Financial & competing interests disclosure
S Eder has disclosed that he has received research support from Xanodyne, Warner-Chilcott, Bayer and Teva. J Baker has received research support from Ferring Pharmaceuticals Inc. J Gersten has received research funding from Pfizer, Organon, Ortho-McNeil, Wyeth, Galen Holdings, Warner Chilcott, Lilly, Sepracor, TAP, Barrier Therapeutics, Xanodyne, Roche, BioSante Pharmaceuticals, Duramed, Berlex, Johnson & Johnson, Amgen, Perrigo Pharmaceuticals, Boehringer Ingelheim, Bayer, Teva, Schering-Plough, Ferring Pharmaceuticals Inc. and Merck. TL Adomako is an employee of Ferring Pharmaceuticals Inc. The authors have no other relevant affiliations or financial involvement with any organization or entity with a financial interest in or financial conflict with the subject matter or materials discussed in the manuscript apart from those disclosed.
Executive summary
A total of 371 patients were included in the combined intent-to-treat population (3.9 g/day: n = 232; placebo: n = 139). Fibroids were present for 96 women treated with tranexamic acid (TA; Lysteda®, Ferring Pharmaceuticals Inc., NJ, USA) and 51 women in the placebo group.
Across treatment groups by fibroid status, the majority of women were Caucasian with mean ages ranging from 37 to 41 years old.
In both women with fibroids and those without fibroids, mean menstrual blood loss was significantly (p < 0.001) reduced compared with placebo at the first visit; a significant reduction in mean menstrual blood loss was maintained across all three treatment cycles.

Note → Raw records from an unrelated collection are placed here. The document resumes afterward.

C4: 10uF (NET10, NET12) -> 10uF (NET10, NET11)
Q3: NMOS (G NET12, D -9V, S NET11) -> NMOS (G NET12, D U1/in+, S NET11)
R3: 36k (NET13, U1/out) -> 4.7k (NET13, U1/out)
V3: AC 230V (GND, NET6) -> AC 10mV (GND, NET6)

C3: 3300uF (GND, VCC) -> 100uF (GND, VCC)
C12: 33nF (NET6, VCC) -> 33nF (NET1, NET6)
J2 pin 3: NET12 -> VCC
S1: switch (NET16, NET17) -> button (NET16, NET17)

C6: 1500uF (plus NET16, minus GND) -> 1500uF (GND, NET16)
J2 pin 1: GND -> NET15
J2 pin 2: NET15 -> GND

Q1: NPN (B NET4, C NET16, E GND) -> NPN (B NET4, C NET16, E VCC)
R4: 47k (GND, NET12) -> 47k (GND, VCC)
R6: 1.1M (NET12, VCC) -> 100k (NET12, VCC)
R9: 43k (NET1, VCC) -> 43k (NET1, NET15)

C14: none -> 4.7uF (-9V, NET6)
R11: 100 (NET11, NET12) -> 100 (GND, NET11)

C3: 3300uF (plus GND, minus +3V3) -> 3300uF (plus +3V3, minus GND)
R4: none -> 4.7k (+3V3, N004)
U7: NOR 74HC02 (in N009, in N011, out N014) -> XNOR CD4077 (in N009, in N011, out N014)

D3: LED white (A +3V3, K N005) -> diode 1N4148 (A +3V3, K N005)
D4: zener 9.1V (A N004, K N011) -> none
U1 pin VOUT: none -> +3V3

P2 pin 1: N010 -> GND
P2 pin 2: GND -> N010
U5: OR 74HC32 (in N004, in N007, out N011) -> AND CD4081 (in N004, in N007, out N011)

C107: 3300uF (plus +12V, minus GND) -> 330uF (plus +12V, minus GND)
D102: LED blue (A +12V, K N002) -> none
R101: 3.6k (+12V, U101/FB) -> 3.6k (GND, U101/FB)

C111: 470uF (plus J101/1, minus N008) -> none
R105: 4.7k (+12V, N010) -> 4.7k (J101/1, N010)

For women with and without fibroids, the mean menstrual blood loss in the TA-treatment groups was comparable across all three treatment cycles.
For women treated with TA compared with placebo, regardless of fibroid status, mean menstrual blood loss was reduced in women treated with TA across all days of all treatment cycles.
The greatest reductions in mean menstrual blood loss in women with and without fibroids were noted on days 2 and 3 of each treatment cycle, with some differences in mean menstrual blood loss reaching statistical significance (p < 0.001).
More statistically significant (p < 0.001) reductions in menstrual blood loss per day occurred in women with fibroids treated with TA compared with placebo than in those women without fibroids.
Taken together, the majority of adverse events across both of the Phase III pivotal studies were mild-to-moderate in severity.
Professional writing assistance was provided by L Miesle, PharmD, CMPP, of The JB Ashtin Group Inc. (MI, USA). This assistance was funded by Ferring Pharmaceuticals Inc.
Ethical conduct of research
The authors state that they have obtained appropriate institutional review board approval or have followed the principles outlined in the Declaration of Helsinki for all human or animal experimental investigations. In addition, for investigations involving human subjects, informed consent has been obtained from the participants involved.